Here's a '59 RSK with the weight-saving paint deletion showing off the workmanship on the alloy body, which, like the 550 bodies, was built by Wendler.
7.
Despite the success of the versatile RSK, an overall win at Le Mans still eluded Porsche. In order to satisfy FIA requirements for the GT class in 1964, Porsche would need to make at least 100 of their new contender, which featured a steel ladder frame bonded to a stressed fiberglass body to save production cost. Most of the 106 Type 904s built (many bought by private customers) in '64 and '65 featured the proven but complex 4 cylinder Carrera power plant, while 20 were built with the new Type 901 sohc, dry sump flat six.
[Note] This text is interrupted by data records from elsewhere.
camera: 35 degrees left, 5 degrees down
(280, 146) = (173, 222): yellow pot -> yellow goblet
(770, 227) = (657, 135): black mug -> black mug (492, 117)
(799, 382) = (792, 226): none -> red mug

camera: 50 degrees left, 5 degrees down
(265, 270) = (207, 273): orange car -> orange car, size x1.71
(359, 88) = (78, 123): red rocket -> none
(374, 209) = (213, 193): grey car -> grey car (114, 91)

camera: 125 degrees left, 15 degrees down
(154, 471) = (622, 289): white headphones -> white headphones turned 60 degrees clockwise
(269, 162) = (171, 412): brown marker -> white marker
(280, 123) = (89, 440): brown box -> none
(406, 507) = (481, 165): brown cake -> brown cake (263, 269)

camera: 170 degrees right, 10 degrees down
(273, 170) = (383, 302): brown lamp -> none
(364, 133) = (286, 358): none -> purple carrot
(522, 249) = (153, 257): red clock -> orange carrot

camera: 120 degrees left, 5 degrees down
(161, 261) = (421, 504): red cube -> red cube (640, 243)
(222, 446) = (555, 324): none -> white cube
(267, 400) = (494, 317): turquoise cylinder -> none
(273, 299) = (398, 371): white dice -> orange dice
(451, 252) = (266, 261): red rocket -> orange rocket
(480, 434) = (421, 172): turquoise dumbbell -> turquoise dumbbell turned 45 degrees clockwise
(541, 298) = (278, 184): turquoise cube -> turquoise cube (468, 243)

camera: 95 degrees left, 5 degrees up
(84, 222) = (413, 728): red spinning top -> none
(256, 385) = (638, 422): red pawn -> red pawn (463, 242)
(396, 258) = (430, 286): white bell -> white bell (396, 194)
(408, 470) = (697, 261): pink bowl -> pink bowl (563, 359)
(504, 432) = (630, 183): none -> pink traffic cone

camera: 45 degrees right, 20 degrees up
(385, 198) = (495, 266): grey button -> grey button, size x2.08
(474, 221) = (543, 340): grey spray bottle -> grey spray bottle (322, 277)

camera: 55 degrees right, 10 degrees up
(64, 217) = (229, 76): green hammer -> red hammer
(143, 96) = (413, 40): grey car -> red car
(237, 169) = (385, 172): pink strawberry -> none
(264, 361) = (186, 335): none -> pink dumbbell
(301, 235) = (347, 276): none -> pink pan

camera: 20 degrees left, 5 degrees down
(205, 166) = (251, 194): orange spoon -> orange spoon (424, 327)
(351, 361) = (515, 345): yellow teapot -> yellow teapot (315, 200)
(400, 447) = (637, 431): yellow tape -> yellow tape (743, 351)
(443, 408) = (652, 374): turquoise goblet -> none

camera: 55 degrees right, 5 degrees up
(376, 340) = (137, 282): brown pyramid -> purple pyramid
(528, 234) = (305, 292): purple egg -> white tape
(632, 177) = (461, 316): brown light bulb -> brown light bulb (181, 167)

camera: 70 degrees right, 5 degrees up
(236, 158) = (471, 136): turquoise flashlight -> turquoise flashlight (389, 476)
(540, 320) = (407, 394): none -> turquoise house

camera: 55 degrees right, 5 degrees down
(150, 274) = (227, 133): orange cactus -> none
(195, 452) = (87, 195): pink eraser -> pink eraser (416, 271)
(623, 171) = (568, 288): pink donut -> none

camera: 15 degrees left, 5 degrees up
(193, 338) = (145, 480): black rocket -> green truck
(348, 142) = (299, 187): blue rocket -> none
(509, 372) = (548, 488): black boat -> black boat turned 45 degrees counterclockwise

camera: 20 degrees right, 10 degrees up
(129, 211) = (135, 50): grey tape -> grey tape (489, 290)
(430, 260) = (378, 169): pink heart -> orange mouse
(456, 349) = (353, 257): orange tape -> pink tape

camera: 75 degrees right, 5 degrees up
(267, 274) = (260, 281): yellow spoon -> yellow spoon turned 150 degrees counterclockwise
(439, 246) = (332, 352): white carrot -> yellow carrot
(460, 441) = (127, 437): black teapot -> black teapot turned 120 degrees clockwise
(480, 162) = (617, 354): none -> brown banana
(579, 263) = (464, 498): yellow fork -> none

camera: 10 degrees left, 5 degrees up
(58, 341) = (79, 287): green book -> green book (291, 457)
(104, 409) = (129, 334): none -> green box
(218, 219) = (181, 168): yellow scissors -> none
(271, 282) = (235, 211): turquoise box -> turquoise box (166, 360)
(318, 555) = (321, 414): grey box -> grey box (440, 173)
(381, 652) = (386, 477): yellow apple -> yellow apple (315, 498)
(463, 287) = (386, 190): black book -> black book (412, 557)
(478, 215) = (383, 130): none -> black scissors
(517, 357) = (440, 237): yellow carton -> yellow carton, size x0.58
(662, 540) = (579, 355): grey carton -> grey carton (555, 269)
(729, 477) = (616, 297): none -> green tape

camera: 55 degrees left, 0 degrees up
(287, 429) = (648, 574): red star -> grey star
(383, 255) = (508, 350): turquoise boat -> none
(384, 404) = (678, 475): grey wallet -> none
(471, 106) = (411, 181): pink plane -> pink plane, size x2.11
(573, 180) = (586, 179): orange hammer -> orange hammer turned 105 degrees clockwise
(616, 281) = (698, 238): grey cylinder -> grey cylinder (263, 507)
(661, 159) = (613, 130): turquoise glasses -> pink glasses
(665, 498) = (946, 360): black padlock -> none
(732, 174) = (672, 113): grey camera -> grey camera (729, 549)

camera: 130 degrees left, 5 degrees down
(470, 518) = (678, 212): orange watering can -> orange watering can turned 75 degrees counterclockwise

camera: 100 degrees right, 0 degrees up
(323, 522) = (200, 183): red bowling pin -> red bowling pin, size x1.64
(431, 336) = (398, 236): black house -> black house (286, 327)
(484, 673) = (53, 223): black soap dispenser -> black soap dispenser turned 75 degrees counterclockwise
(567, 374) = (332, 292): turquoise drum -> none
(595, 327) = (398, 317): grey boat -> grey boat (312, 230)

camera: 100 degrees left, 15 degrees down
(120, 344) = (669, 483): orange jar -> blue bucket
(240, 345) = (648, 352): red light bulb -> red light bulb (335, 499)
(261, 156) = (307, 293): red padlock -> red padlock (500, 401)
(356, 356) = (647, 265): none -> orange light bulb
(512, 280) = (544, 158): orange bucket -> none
A few factory test cars were fitted with a flat eight engine, but engineers experienced exploding flywheels with these. Porsche renamed the car the Carrera GTS in response to the same legal issue which had caused them to rename the new 901 the 911*.
8.
In 1966 for the 906 (also called the Carrera 6), Porsche reverted to a tubular frame, this time with unstressed fiberglass body. Some think this was due to problems with variable thickness and complex repairs on the stressed 904 body, and note that the more expensive tubular route was OK'd because only 50 copies of Type 906 were required under new FIA rules. Regime change may also have played a part, as this was the first racer completed under the new Ferdinand Piech management. It marked a turn away from the four-cam, four-cylinder engine to the flat sohc dry-sump six then becoming common in the 911, and yet another step away from dual-purpose road / race chassis to designs focused strictly on racing...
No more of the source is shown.